Call to Ministry Series: #3 Defining Call

Call to Ministry Series: #3 Defining Call

February 10, 2012

Let's define "call."  I have been assuming a lot in the the first two installments.  It's not easy to define what is meant by God's call to specific, perhaps vocational, ministry.  Part of the difficulty comes from the ambiguity of the term.  H. Richard Niebuhr suggested that four elements are involved: the call to be a Christian, the secret call (to the work of ministry), the providential call (equipment for the office), and the ecclesiastical call (called by the church) (1956, 64).

Our focus in trying to define the call lies with Niebuhr's "secret call."  The providential and ecclesiastical calls complement the secret call and are essential to our understanding of what God may be saying to you.  In these terms our immediate attention needs to focus on the secret call.  By secret Niebuhr means the mysterious revelation of God to some believers that directs them toward a particular ministry.  Its mysterious nature opens it to questions since we desire to verify the subjective nature of such a claim.  How do we know we are really called to ministry?  A form of gnosticism may result with a few elite, "in-the-know" individuals in leadership roles, precisely the fear of Friesen.

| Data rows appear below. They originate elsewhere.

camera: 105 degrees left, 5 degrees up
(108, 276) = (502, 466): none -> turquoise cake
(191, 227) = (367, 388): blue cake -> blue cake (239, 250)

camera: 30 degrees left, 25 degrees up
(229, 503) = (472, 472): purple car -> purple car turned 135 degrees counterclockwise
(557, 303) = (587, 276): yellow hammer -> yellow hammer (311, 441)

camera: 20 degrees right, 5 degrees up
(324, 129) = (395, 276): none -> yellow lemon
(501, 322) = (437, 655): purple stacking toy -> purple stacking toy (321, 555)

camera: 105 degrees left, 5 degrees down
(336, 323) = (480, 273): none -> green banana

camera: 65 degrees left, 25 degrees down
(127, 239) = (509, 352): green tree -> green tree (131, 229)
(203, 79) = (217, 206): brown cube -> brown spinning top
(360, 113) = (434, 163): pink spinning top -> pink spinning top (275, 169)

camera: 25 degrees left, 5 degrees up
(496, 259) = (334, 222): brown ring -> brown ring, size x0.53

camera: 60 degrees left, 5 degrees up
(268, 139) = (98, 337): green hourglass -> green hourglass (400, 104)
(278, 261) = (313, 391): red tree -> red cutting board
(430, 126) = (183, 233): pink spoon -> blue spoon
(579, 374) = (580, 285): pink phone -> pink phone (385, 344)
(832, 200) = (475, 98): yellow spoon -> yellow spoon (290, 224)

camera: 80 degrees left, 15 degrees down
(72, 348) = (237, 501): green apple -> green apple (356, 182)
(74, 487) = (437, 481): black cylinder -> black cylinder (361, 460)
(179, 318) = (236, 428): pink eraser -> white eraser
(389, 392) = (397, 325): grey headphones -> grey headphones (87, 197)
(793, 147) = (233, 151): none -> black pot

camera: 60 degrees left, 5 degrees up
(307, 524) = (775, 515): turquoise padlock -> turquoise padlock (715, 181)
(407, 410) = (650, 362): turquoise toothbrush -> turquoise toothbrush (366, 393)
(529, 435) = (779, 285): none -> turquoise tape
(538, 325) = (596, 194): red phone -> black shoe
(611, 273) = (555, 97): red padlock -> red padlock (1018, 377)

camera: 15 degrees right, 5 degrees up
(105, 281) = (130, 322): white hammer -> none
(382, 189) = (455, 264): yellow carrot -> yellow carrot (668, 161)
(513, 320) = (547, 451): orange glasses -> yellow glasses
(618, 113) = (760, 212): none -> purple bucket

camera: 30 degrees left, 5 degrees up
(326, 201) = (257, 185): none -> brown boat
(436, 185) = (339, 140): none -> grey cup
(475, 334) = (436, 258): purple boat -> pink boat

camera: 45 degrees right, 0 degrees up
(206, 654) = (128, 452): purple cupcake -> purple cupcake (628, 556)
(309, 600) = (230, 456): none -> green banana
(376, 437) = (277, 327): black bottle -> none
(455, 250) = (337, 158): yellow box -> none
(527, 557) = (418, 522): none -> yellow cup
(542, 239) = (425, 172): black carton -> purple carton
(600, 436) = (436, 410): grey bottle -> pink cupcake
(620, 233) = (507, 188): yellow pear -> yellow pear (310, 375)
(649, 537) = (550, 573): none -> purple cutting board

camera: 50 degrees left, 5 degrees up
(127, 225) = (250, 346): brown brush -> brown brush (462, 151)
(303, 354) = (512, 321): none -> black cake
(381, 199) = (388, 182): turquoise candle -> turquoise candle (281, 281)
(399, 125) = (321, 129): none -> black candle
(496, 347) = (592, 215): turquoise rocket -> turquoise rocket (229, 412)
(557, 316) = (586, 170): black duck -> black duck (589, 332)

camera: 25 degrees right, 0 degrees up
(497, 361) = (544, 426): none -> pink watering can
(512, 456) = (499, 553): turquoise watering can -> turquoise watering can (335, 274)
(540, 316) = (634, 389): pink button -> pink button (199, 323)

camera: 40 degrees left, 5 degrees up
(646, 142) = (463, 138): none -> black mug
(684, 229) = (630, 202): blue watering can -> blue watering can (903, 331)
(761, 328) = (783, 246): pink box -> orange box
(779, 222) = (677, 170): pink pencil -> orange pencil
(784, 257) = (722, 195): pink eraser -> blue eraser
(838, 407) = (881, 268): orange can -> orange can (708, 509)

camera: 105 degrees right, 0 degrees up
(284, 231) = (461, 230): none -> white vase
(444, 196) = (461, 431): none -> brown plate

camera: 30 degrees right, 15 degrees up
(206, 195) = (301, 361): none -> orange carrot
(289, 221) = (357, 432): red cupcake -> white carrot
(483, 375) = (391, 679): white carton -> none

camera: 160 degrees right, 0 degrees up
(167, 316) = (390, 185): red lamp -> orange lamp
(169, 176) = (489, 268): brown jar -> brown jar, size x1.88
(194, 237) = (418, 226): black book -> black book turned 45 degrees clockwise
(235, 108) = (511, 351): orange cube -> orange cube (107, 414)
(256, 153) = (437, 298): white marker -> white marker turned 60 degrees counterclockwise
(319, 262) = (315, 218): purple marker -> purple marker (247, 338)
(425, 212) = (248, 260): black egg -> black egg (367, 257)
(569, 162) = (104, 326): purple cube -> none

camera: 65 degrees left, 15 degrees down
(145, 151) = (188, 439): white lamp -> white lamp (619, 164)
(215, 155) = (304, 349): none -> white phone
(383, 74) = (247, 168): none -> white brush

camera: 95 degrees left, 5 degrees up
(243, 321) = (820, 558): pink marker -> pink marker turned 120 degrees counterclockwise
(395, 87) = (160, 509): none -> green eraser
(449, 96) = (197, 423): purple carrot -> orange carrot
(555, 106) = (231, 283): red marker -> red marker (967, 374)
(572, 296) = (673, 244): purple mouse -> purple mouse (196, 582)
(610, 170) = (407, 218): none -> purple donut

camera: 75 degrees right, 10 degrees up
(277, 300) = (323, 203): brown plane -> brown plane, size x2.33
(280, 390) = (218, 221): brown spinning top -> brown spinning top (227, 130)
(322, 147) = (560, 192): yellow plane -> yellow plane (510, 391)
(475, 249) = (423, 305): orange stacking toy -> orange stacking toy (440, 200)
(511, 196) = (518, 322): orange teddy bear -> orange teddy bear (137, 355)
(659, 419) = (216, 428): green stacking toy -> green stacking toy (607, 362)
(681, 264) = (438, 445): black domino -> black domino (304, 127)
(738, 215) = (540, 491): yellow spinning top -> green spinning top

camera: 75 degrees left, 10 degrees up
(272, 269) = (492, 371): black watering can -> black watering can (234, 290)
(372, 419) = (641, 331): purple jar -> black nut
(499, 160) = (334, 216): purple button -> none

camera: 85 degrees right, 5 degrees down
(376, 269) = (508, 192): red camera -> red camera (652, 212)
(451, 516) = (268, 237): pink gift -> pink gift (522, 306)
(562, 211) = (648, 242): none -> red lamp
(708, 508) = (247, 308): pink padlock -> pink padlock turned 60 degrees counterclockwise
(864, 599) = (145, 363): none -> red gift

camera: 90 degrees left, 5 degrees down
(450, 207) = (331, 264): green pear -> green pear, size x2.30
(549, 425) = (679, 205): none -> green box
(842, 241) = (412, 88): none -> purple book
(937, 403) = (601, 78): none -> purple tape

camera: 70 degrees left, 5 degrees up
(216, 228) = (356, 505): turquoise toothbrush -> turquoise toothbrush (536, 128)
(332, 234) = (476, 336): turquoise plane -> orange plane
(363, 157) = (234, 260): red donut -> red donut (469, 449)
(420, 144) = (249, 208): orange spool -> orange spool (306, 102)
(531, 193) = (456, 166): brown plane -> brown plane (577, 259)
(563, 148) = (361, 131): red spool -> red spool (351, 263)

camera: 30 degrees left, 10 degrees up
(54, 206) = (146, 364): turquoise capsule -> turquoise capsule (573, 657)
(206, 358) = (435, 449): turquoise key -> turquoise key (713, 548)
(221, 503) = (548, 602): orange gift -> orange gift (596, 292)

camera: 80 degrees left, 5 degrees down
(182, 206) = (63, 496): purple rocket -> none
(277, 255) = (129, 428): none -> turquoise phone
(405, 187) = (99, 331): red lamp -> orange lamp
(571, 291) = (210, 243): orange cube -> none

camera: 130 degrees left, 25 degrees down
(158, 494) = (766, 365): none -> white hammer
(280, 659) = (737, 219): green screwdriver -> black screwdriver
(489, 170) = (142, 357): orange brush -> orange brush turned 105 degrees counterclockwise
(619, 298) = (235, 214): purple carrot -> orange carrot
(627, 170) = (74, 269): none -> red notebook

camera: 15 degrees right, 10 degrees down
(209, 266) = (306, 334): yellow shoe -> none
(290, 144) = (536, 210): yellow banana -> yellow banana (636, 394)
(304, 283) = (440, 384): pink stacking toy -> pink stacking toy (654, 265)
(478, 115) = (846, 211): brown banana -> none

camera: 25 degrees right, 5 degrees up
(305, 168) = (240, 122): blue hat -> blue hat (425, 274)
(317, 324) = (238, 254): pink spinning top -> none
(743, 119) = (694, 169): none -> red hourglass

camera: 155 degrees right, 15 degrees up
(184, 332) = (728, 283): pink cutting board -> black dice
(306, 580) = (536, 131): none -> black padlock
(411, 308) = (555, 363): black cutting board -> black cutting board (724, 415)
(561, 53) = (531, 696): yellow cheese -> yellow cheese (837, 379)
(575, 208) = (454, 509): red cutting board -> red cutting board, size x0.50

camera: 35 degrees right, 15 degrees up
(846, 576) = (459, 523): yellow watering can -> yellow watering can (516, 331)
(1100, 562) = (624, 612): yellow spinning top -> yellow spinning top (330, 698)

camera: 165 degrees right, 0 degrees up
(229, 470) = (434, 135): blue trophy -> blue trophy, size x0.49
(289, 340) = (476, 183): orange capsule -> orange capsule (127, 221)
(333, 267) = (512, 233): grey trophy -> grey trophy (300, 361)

However, Niebuhr provides a starting point for achieving definition of the call.  I believe the call is a mystery because it begins in the mind of God.  We can suppose a scenario that unfolds something like the following.

 

 

 

 

 

 

 

    • A specific need arises that requires a person to meet it by a specific ministry.
    • God's choice of a person or persons is sovereign and may lack any explanation from him.

 

I often find God's choices humorous ? that's who you want to call, Lord (and that includes me)?  God then "calls" the person, allowing that person inside knowledge to the perspective of God, at least to some extent.

 

 

 

 

 

    • The individual responds in obedience to the revelation of God's mind.

 

In biblical examples, the form of revelation takes many routes, many which beg for explanation, e.g., how does the person "hear" the voice or "see" the vision and may even involve a group (Acts 6).  But we define these phenomena as the "call" of God.

 

 

 

 

 

 

 

 

 

    • An incurable urgency to do what God asks follows the call.
    • Some sense of power comes along with it, perhaps indicating a transfer of authority from God to the person ("Thus says the Lord," the prophets declared).  The person's life is not the same after the experience with God.
    • A specific serving or speaking ministry takes place (1 Pet 4:11).

 

Thus a definition of call encompasses a wide scope, involving the viewpoint of God, an experience or experiences with God on the part of an individual or a group, and a resultant action or actions on the part of a person or group in light of the experience(s).  Bruce Waltke defines call this way: "A call is an inner desire given by the Holy Spirit, through the Word of God and confirmed by the community of Christ" (Finding the Will of God.  Gresham, OR: Vision, 1995.  128).  Waltke's definition sounds better in theological terms, but it says the same thing I am saying.